Douglas Kysar (YLS) and Bernadette Meyler (Cornell) have a new paper up at SSRN.  The paper is also published in the UCLA Law Review: Kysar, Douglas A. and Meyler, Bernadette A., "Like a Nation State" . UCLA Law Review, Vol.55, No. 6, 2008.

 Here's the abstract:

Abstract:     

 

Using California's self-consciously internationalist approach to climate change regulation as a primary example, this Article examines constitutional limitations on state foreign affairs activities. In particular, by focusing on the prospect of California's establishment of a greenhouse gas (GHG) emissions trading system and its eventual linkage with comparable systems in Europe and elsewhere, this Article demonstrates that certain constitutional objections to extrajurisdictional linkage of state GHG emissions trading systems and the response that these objections necessitate may be more complicated than previously anticipated. First, successfully combatting the Bush Administration's potential claim that state-level climate change activities interfere with a federal executive position of withholding binding domestic GHG reductions in advance of a multilateral agreement including key developing nations, will require demonstrating that the executive branch is not acting with congressional support and has, furthermore, declared its position too informally to constitute an exercise of any of the president's independent constitutional powers. Second, state efforts to link GHG emissions trading systems with those of other nations may well take them into territory abutting that which is constitutionally impermissible under the foreign affairs and Foreign Commerce Clause doctrines. Finally, state efforts to integrate with other trading schemes or to otherwise protect the integrity of their own trading schemes must be carefully constructed lest they invite challenge as being discriminatory or overreaching, in light of more conventional dormant Commerce Clause constraints on state regulation.

 

Military Tribunals

 The Law Library of Congress is hosting two articles by Louis Fisher on Constitutional problems raised by the military commissions/tribunals authorized by President Bush.  The site also provides reference to two book-length treatments of the subject by Fisher.

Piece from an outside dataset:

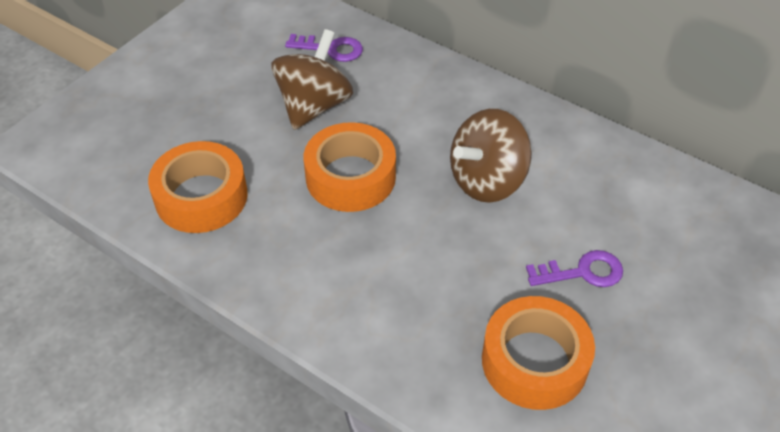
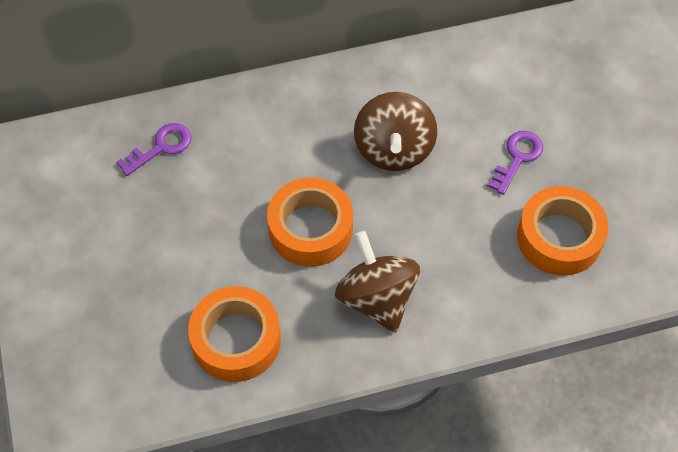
camera: 50 degrees left, 10 degrees up
(314, 106) = (213, 202): brown spinning top -> brown spinning top (376, 298)

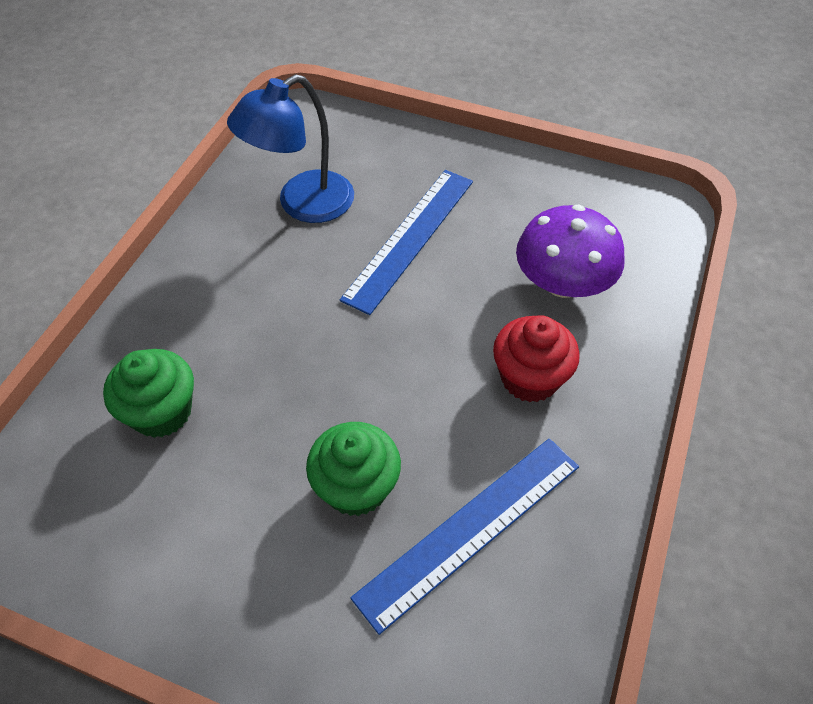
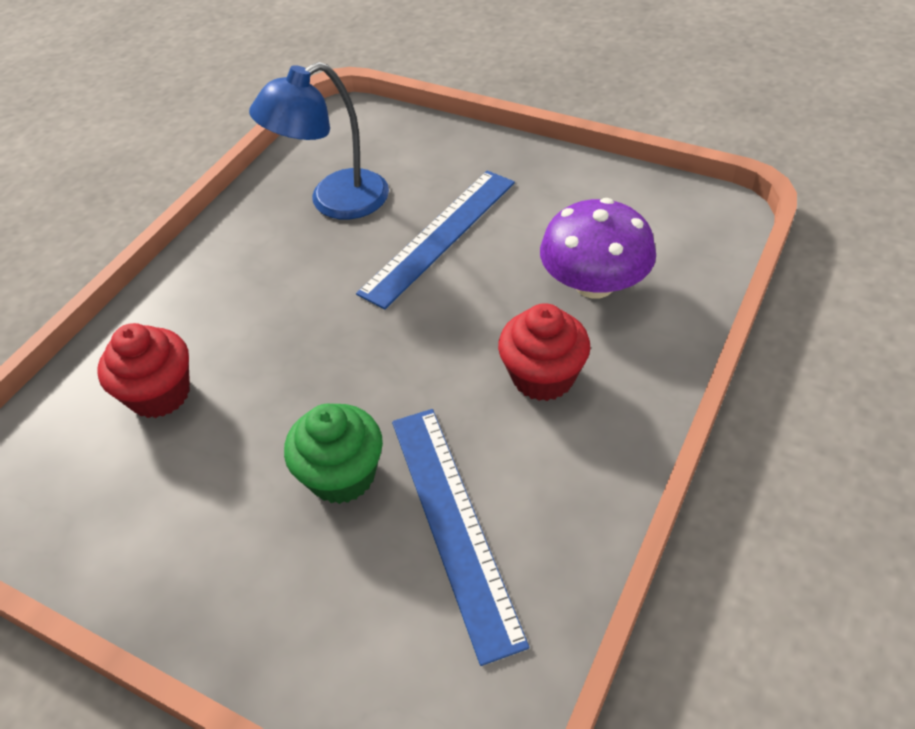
camera: 10 degrees right, 5 degrees down
(162, 412) = (160, 394): green cupcake -> red cupcake
(470, 530) = (454, 524): blue ruler -> blue ruler turned 75 degrees counterclockwise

The Law Library of Congress is making a habit of this

 More great information from the Law Library of Congress, this time on the State Secrets Privilege.  Here you will find links to several articles, statements, and other material by Louis Fisher regarding the privilege in this decade.

Dean Harold Koh Comments on Recent High Court Decision Regarding Treaties

"[A]ll Treaties made, or which shall be made, under the authority of the United States, shall be the supreme law of the land; and the judges in every state shall be bound thereby, anything in the Constitution or laws of any State to the contrary notwithstanding."  U.S. CONST. art. VI.  However, when the Senate ratifies a treaty with a two-thirds vote, does that mean the treaty provisions are binding on the states?  According to a new ruling by the Supreme Court, they are binding only if the treaty explicitly says so or if there is legislation to make that clear. 

The decision is Medellín v. Texas, at is available at: http://www.supremecourtus.gov/opinions/07pdf/06-984.pdf   As a background note, in the Case Concerning Avena and Other Mexican Nationals (Mex.U.S.), 2004 I.C.J. 12 ( Avena ), the International Court of Justice (ICJ) held that the United States had violated Article 36(1)(b) of the Vienna Convention on Consular Relations (Vienna Convention or Convention) by failing to inform 51 named Mexican nationals, including petitioner Medellín, of their Vienna Convention rights. The ICJ found that those named individuals were entitled to review and reconsideration of their U.S. state-court convictions and sentences regardless of their failure to comply with generally applicable state rules governing challenges to criminal convictions. In Sanchez-Llamas v. Oregon, 548 U.S. 331 (2006) issued after Avena but involving individuals who were not named in the Avena judgment-the Supreme Court held, contrary to the ICJ's determination, that the Convention did not preclude the application of state default rules. The President then issued a memorandum stating that the United States would “discharge its international obligations” under Avena “by having State courts give effect to the decision.  ”Relying on Avena and the President's Memorandum, Medellín filed a second Texas state-court habeas application challenging his state capital murder conviction and death sentence on the ground that he had not been informed of his Vienna Convention rights. The Texas Court of Criminal Appeals dismissed Medellín's application as an abuse of the writ, concluding that neither Avena nor the President's Memorandum was binding federal law that could displace the State's limitations on filing successive habeas applications.  On Tuesday, the Supreme Court ruled that neither Avena nor the President's Memorandum constitutes directly enforceable federal law that pre-empts state limitations on the filing of successive habeas petitions.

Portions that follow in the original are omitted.